2014 has been a very important year for me: Since I made up my mind to go beyond the plains, I have explored the Southern Alps of New Zealand two more times after I completed my Aoraki/Mt Cook Alpine Guides’ Mountain Experience Course (MEC, see link). In July 2014, Mark – my guide and friend, and I climbed Mount Cook Range. During that trip, I was able to make couple of nice pictures. The following pictures are probably the very first serious landscape photographs made from this place, because most of current pictures of Southern Alps were taken as snapshots by climbers.

Beyond the Plains: Touching the Sky

Beyond the Plains: Touching the Sky


The Above photo was made on 8 July 2014, around 3.30am after moon set. From a location of 1600 meters high, we witnessed the most stunning Milky Way I have ever seen. The lights down the mountain came from Aoraki/Mt Cook Village, while the curve line in the valley was the river from Muller Glacier Lake on the very right side outside this image.

Over Tasman Valley

Over Tasman Valley


Planning

Soon after I completed our Mount Cook Range trip with Mark, I started to plan a new mountain trip in November 2014. As an experienced mountaineer, Mark suggested that we climbed Darren Mountain near Milford Sound. From the high mountain ridge of Darren Mountain, we would get stunning high views over Milford Sound and surrounding mountain scenes. Since then, for three months, I had trained myself hard in order to enhance my physical fitness as well as climbing techniques.

Indoor Rock Climb Training

Indoor Rock Climb Training

Yun and I arrived in Te Anau on 1 November. According to our plan, we would first undertake a 2-day backpack trip to Lake Mckenzie before our Darren Mountain climb. However, after we arrived in Te Anau, it was heavily raining. By ignoring such bad weather, we still went on our backpack trip to Lake McKenzie (12KM from the Divide on the Routeburn Track) under the worst weather condition: heavy rains, strong wind and floods.
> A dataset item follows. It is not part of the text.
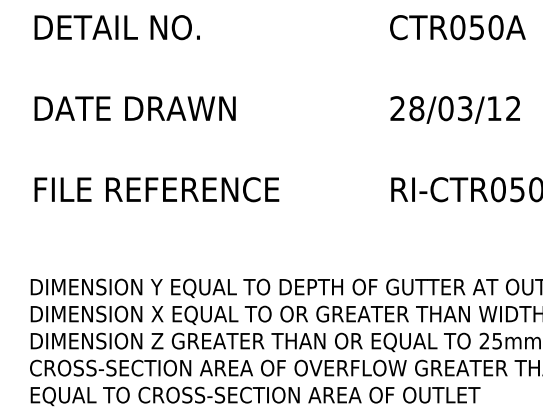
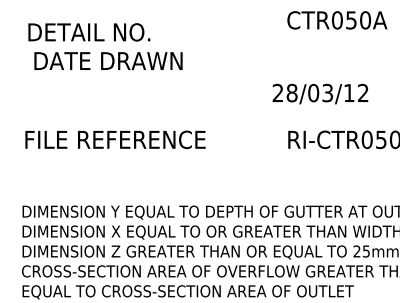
text: (117, 27) -> (89, 32), moved
text: (135, 107) -> (108, 60), moved
text: (455, 109) -> (320, 93), moved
It was an unforgettable backpack experience, though I was not able to take any pictures at Lake McKenzie.

Scenery along the Routeburn Track

Scenery along the Routeburn Track

After we got back to Te Anau, the weather had not been improved, and we were told that a major snow storm was being just across the most parts of the Southern Alps. One day later, I got a message from Mark to inform me that there was too much snow in Darren Mountain area which implied a high risk of avalanche. So we both agreed that we had to change our original plan. Mark suggested that the Ball Ridge in Mount Cook region would be a good alternative because from there we could gain a very unique glacier view and the avalanche risk was not that high according to avalanche broadcast.


Climbing the Ball Ridge

Ball Ridge is a mountain ridge on the other end of Mount Cook Range, its base is located near the terminal of glacier Tasman Lake. We quickly rescheduled our climb plan to Ball Ridge: On the first day, we would hike to the Ball Hut from the trail head of Tasman River, stayed in the hut for overnight. Then the second day we would climb to Ball Ridge with 700 meters vertical height, and camped along the ridge for two nights. Our climb path is showed as in the following topomap.

Topomap of Ball Ridge

Topomap of Ball Ridge

Ball Hut is a standard hut in the Aoraki/Mt Cook Area with three bunks, toilet, radio and water supply. We arrived in the hut around 4pm on 5 November 2014, luckily, no one was there. I found that although the space was small, the hut was quite cosy and convenient. The weather looked good after sunset, and we were hoping to start our climb in the next early morning. But unexpectedly, it turned out that it had an overnight snow fall in the area and the next day morning it was still snowing.

Ball Hut

Ball Hut

By 11am in the morning of 6 November 2014, when the snowfall became a bit light, we decided to start our climb. This was a harder climb compared to my previous two alps experiences in January and July respectively. The climb started with a steep but relatively clear track first, then after about 200 meter vertical height, it got very steep and most of the parts were covered by deep snow, and I had to use my ice ax to secure myself for each move. Finally, after six hours hard climb, we reached the top of Ball Ridge around 5pm. For the very first time, I got so close to such a stunning glacier landscape.

Climbing Ball Ridge

Climbing Ball Ridge



53 Hours

Mark found a flat spot for our campsite. We had to pitch our tent on the snow as the ground surface was covered by 50cm thick snow. We were surrounded by glaciers and mountain peaks. The Carolina Face of Mount Cook summit was just a hundred meters away from us, separated by a huge glacier gulley. This location was quite different from the one that we were climbed in July 2014, where we could see Aoraki/Mount Cook Village from 1000 meters above. Here, we were completely isolated from civilizations.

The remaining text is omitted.